Another way to do it might be to look at the n k-bit strings as n points in a kD space, and your task is to find the two points closest together. There are a number of geometric algorithms to do this.
This is intended to be a more concrete, easily expressable form of my earlier question.
Take a list of words from a dictionary with common letter length.
How to reorder this list tto keep as many letters as possible common between adjacent words?
Example 1:
AGNI, CIVA, DEVA, DEWA, KAMA, RAMA, SIVA, VAYU
reorders to:
AGNI, CIVA, SIVA, DEVA, DEWA, KAMA, RAMA, VAYU
Example 2:
DEVI, KALI, SHRI, VACH
reorders to:
DEVI, SHRI, KALI, VACH
The simplest algorithm seems to be: Pick anything, then search for the shortest distance?
However, DEVI->KALI (1 common) is equivalent to DEVI->SHRI (1 common)
Choosing the first match would result in fewer common pairs in the entire list (4 versus 5).
This seems that it should be simpler than full TSP?
What you're trying to do, is calculate the shortest hamiltonian path in a complete weighted graph, where each word is a vertex, and the weight of each edge is the number of letters that are differenct between those two words.

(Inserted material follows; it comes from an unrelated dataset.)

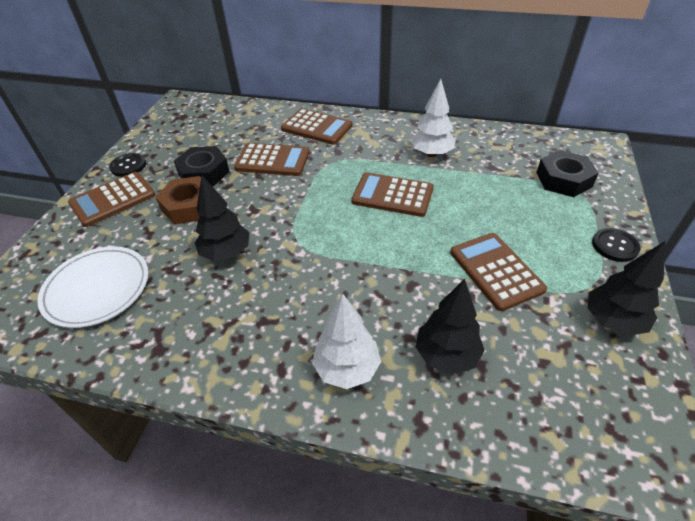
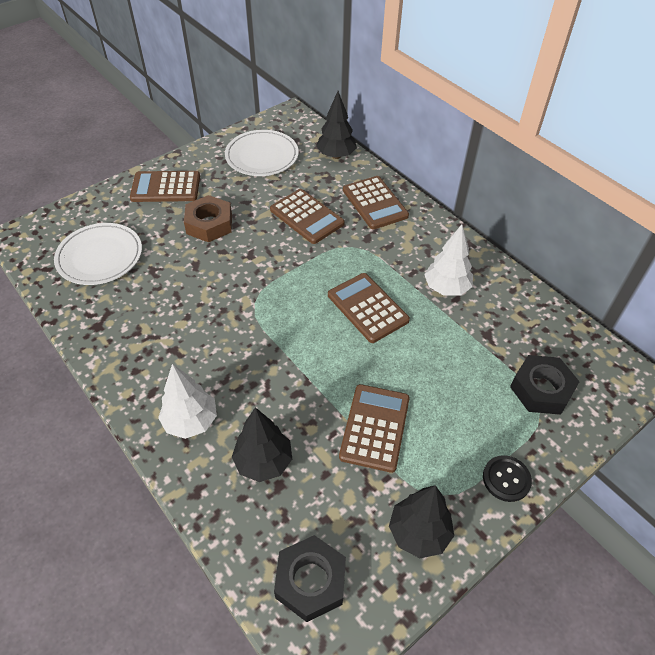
camera: 35 degrees right, 5 degrees up
(128, 166) = (200, 162): black button -> none
(185, 138) = (262, 156): none -> white plate
(203, 173) = (245, 199): black nut -> black nut (310, 581)
(226, 253) = (198, 280): black tree -> black tree (336, 155)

For your example, the graph would have edges weighted as so:
DEVI KALI SHRI VACH
DEVI X 3 3 4
KALI 3 X 3 3
SHRI 3 3 X 4
VACH 4 3 4 X
Then it's just a simple matter of picking your favorite TSP solving algorithm, and you're good to go.
My pseudo code:
Create a graph of nodes where each node represents a word
Create connections between all the nodes (every node connects to every other node). Each connection has a "value" which is the number of common characters.
Drop connections where the "value" is 0.
Walk the graph by preferring connections with the highest values. If you have two connections with the same value, try both recursively.
Store the output of a walk in a list along with the sum of the distance between the words in this particular result. I'm not 100% sure ATM if you can simply sum the connections you used. See for yourself.
From all outputs, chose the one with the highest value.
This problem is probably NP complete which means that the runtime of the algorithm will become unbearable as the dictionaries grow. Right now, I see only one way to optimize it: Cut the graph into several smaller graphs, run the code on each and then join the lists. The result won't be as perfect as when you try every permutation but the runtime will be much better and the final result might be "good enough".
[EDIT] Since this algorithm doesn't try every possible combination, it's quite possible to miss the perfect result. It's even possible to get caught in a local maximum. Say, you have a pair with a value of 7 but if you chose this pair, all other values drop to 1; if you didn't take this pair, most other values would be 2, giving a much better overall final result.
This algorithm trades perfection for speed. When trying every possible combination would take years, even with the fastest computer in the world, you must find some way to bound the runtime.
If the dictionaries are small, you can simply create every permutation and then select the best result. If they grow beyond a certain bound, you're doomed.
Another solution is to mix the two. Use the greedy algorithm to find "islands" which are probably pretty good and then use the "complete search" to sort the small islands.
This can be done with a recursive approach. Pseudo-code:
Start with one of the words, call it w
FindNext(w, l) // l = list of words without w
Get a list l of the words near to w
If only one word in list
Return that word
Else
For every word w' in l do FindNext(w', l') //l' = l without w'
You can add some score to count common pairs and to prefer "better" lists.
You may want to take a look at BK-Trees, which make finding words with a given distance to each other efficient. Not a total solution, but possibly a component of one.
This problem has a name: n-ary Gray code. Since you're using English letters, n = 26. The Wikipedia article on Gray code describes the problem and includes some sample code.